一つ不思議に思ったのは、祖母はこれまで一度だって、母の料理を褒めることがなかったことだ。
 祖母は、自分の食器を台所に運び、そのまま長い廊下でつながる離れに引き上げていった。
 武がリビングから出ると、母の声が聞こえてきた。足を止めた。
「不思議よね。世間には殺すほどに憎み合う祖母と孫の関係もあるのね……」
「憎み合っているとは限らないさ。以前、引き篭もりの高校生が金槌で祖母を惨殺した事件があったが、二人は巣で寄り添う親子鳥のような間柄だったらしい」
「ああ、あの事件ね。確か少年は犯行前に遺書を残していたという」
「厳しすぎる父親ではなく、なぜ優しかった祖母に殺意が向ったのかが最大の謎だった。もう一つ俺の疑問は、人間、希望があれば人を殺したり自殺したりはしないと思う。少年はすでに、希望を失っていたんじゃないかな」
 武はこの時、父に少年の本当の心など分かるはずがないと、陰で薄笑いを浮かべた。
         *
 高校一年の武は、同じ学年に、中学時代から心を通わせてきた小林彩香(さやか)という親友がいた。

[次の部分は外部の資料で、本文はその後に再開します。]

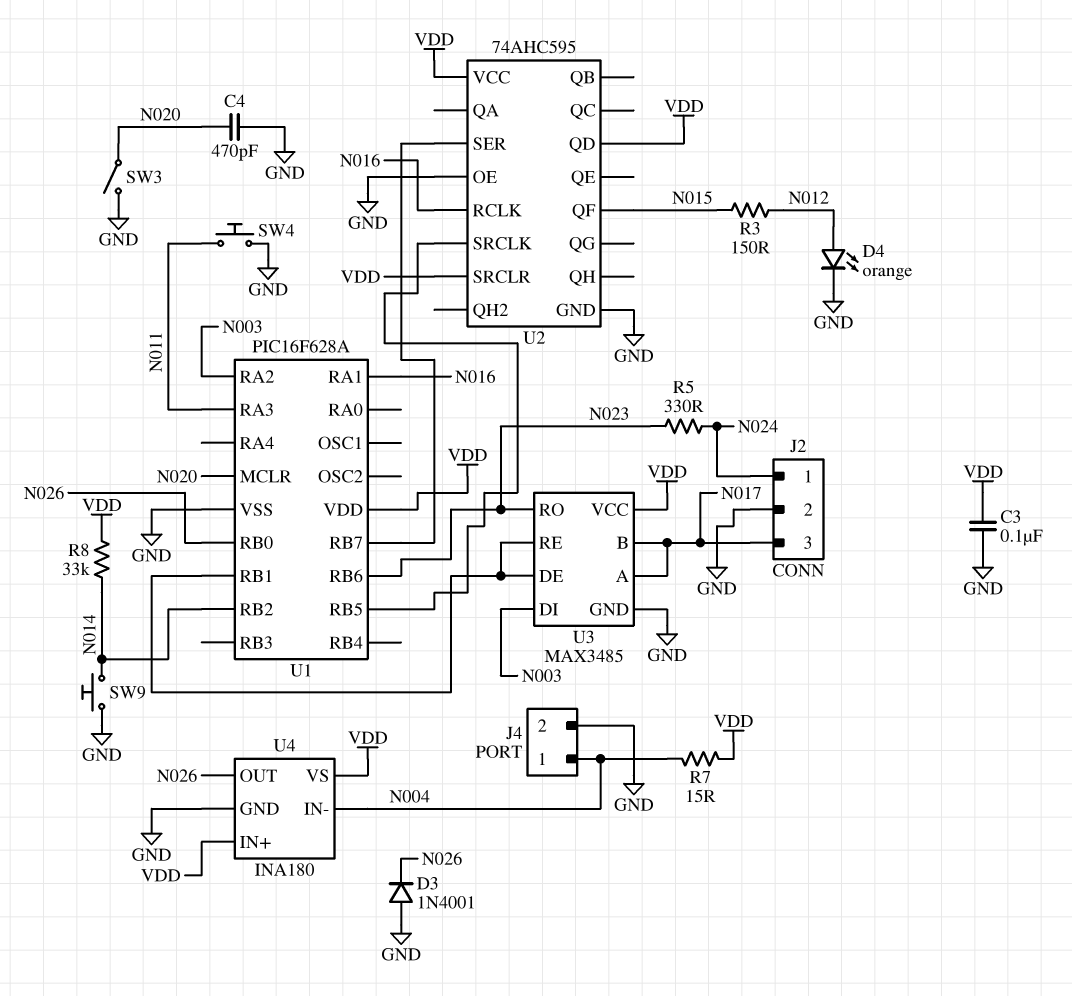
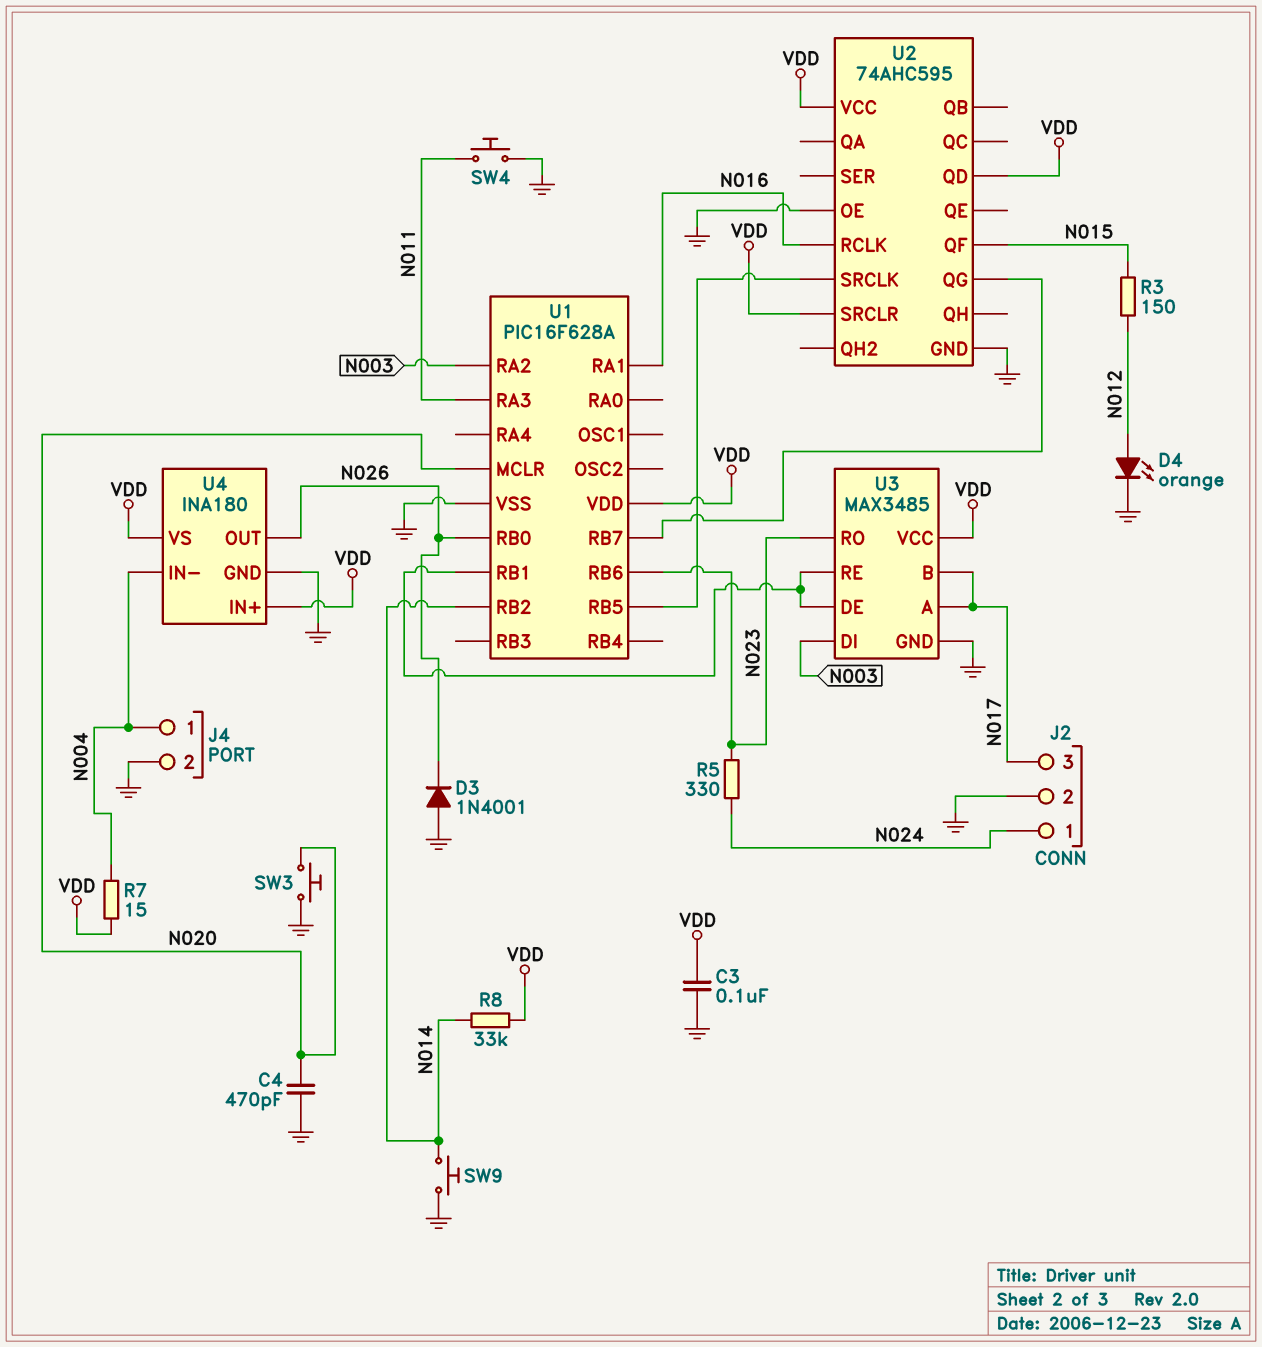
SW3: switch (GND, N020) -> button (GND, N020)
U2 pin QG: none -> U1/RB7
U2 pin SER: U1/RB7 -> none

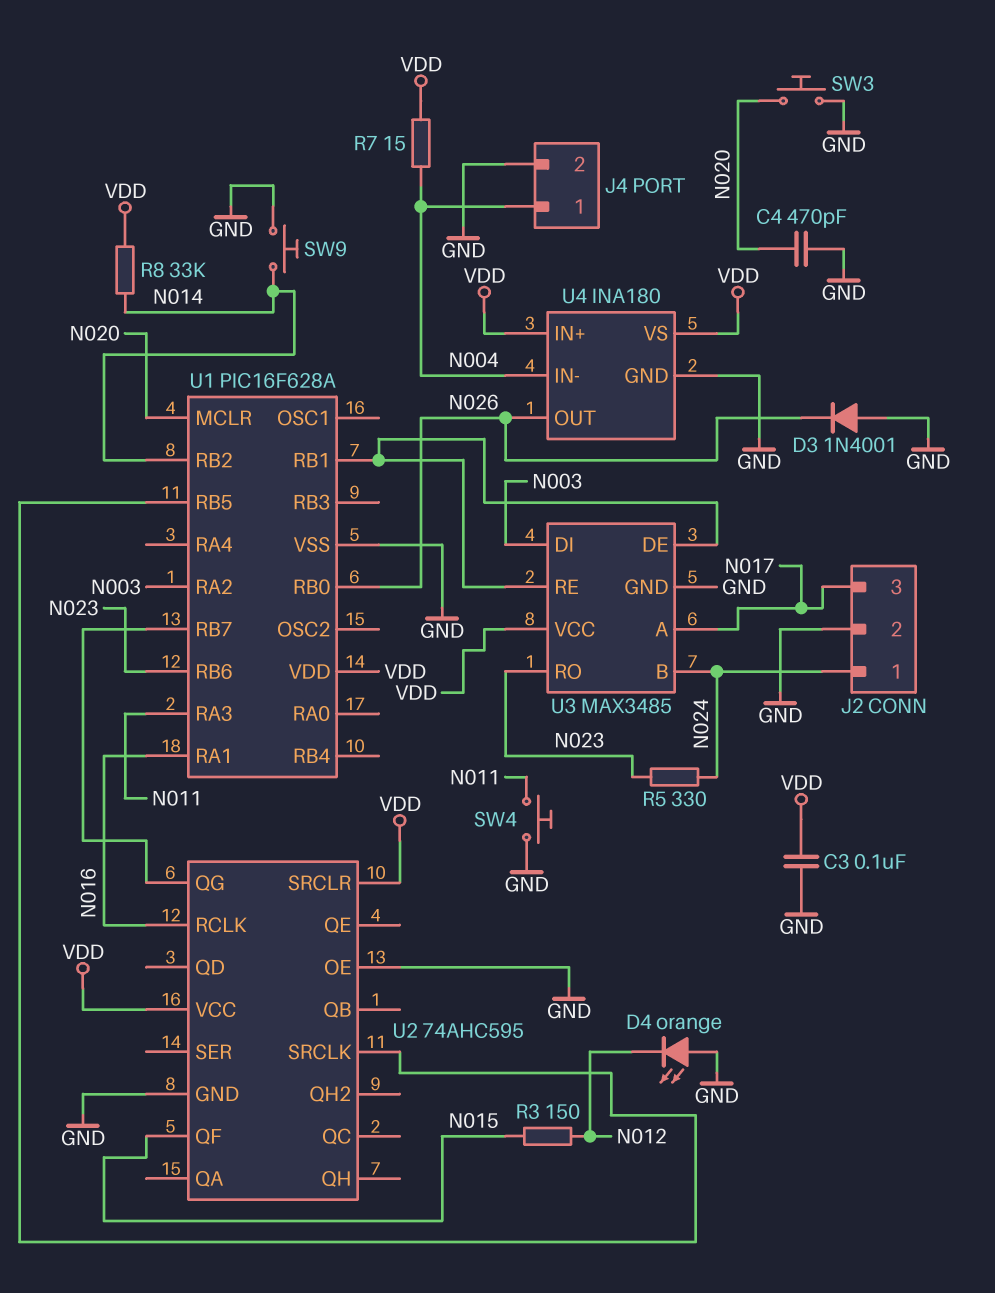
D4: LED orange (A N012, K GND) -> LED orange (A GND, K N012)
U2 pin QD: VDD -> none
U3 pin B: N017 -> N024

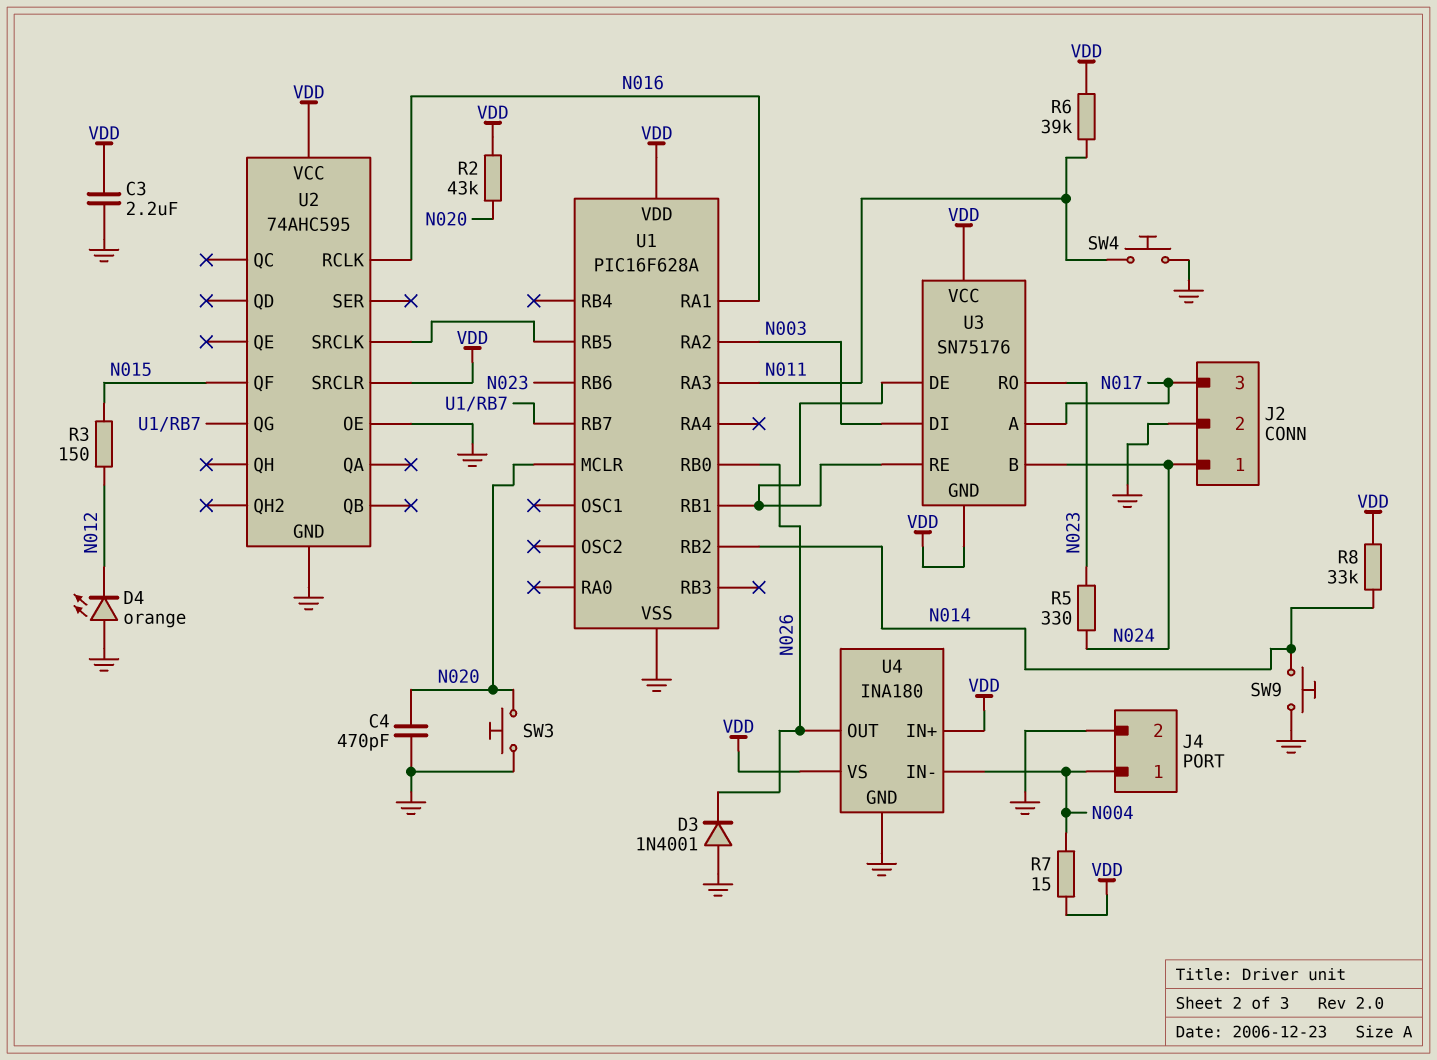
C3: 100nF (GND, VDD) -> 2.2uF (GND, VDD)
R2: none -> 43k (N020, VDD)
R6: none -> 39k (N011, VDD)
U3: MAX3485 -> SN75176
U3 pin GND: GND -> VDD

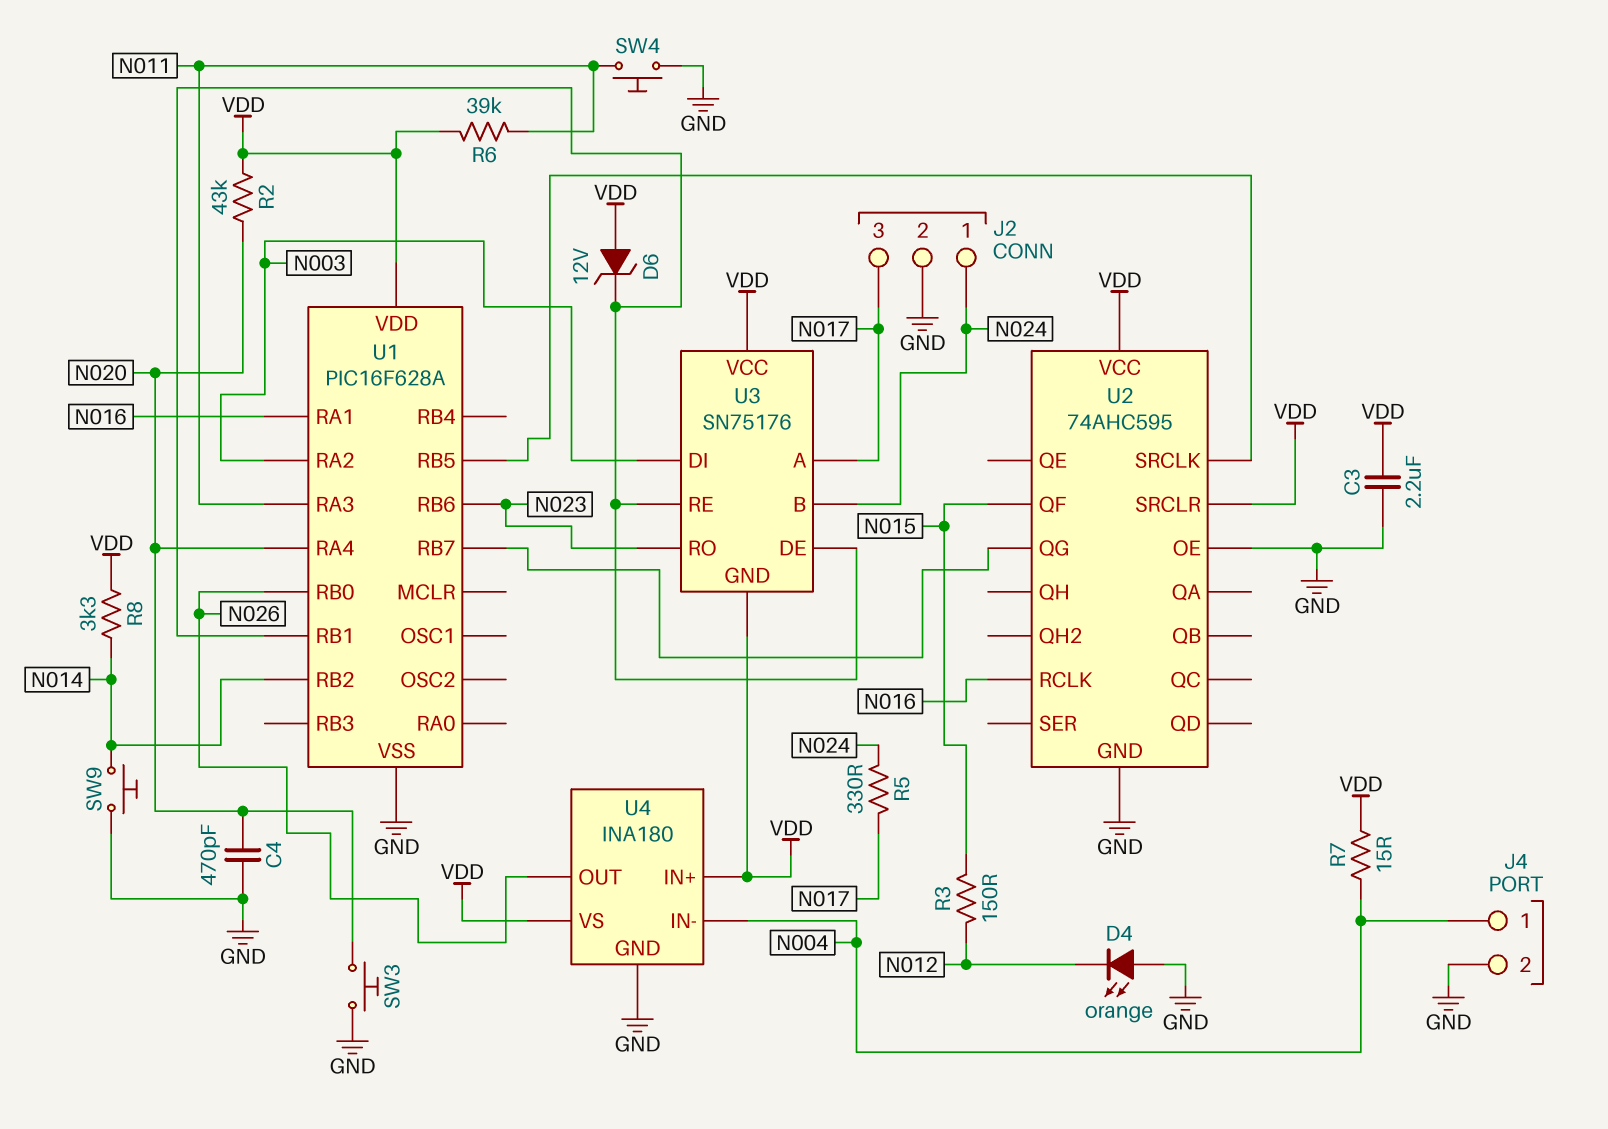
D3: diode 1N4001 (A GND, K N026) -> none
D6: none -> zener 12V (A VDD, K U1/RB1)
R5: 330 (N023, N024) -> 330 (N017, N024)
R8: 33k (N014, VDD) -> 3.3k (N014, VDD)
U1 pin MCLR: N020 -> none
U1 pin RA4: none -> N020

大人しい性格で、男子グループに交じれない武の悩みや喜びを親身に聞いてくれる相手は彩香しかいなかった。
 武と彩香は、いつも逢う街の図書館の帰り、公園の芝生に腰を降ろした。
「俺、親父のような技術者でなく、何か文系の仕事をしたいんだけど、婆ぁばが、男は理系だって、うるさいんだよな」
「そう、武のお父さん、企業エリートだもんね」
「彩香はどうするんだ? 大学は」
「うちは、できれば就職してくれって……。でも私は、どうしても社会福祉士になりたい。大学も仙台だと通えるし、
働きながらでも行くつもり。武も、昔っからおばあちゃん子だから、わかる気もするけど、自分のやりたいことやったほうがいいよ。あとで絶対後悔すると思う」
「いいなぁ、彩香は、自分が強くて。俺、両親には反発できるんだけど、婆ぁばにだけは何も言うことができないんだ。婆ぁばの声って、うまく言えないけど、俺の中で俺を支配してるっていうか、暗示がかかるみたいで、何もできなくなるんだ……」
 武は両膝を抱え、逞しく伸びている芝生の中の雑草を見つめていた。彩香が、吹っ切るように笑顔を作り、武の肩をぽんと叩いた。
「元気出しなって。正直、武は中学の頃から婆ぁば婆ぁばって鬱陶しかったけど、蟻も殺せない優しいところがあるよね。それって、きっとおばあちゃんからの影響よ。私は武のそういうところが好き」
「でも、俺は男だから、もっと強くならなくちゃって、いつも思うんだ。どうしたら彩香みたいに強くなれるのかな」
「私だって、自分が強いなんてないよ。ただ、誰も守ってくれる人がいないから、自分で責任がとれるように判断するだけ」
 武は、ハッとして彩香を振り向いた。自分は、何かに守られすぎているのだろうか。取り残されそうな不安を覚えた。再び芝生に目を移し、呟いた。
「俺たち、卒業しても友達でいれるよね……」
 彩香は、何も言わなかった。もう帰ろうといって立ち上がった。
         *
 翌週の木曜日、担任が、朝のホームルームが始まるとすぐに、大きな声を張り上げた。
「渋谷、昨日グラウンドで女子生徒に怪我をさせたそうだな。なぜすぐ連絡しなかった。遅くまで緊急会議で大変だったんだ」
「先生、俺、なにも悪いことしてませんよ!」
「お前が蹴ったサッカーボールが自転車に当ったそうじゃないか。怪我した女子生徒の友達が見てたんだよ」
「そんなこと言われても、急に出てきた自転車の方が悪いんだ」
「あとから職員室に来い!」
 担任は、まったく反省の色を見せない武に言った。
 職員室で、担任が事故の経緯を説明した。
 武は自転車が転倒するや否や逃げたが、女子生徒の脚に泥除けカバーが刺さり、大量の出血があった。友達から連絡を受けた被害者の母親が病院に運び、緊急手術が行われた。九針も縫う大怪我だった。その後、父親から職員室に烈火のごとき抗議の電話が入ったという。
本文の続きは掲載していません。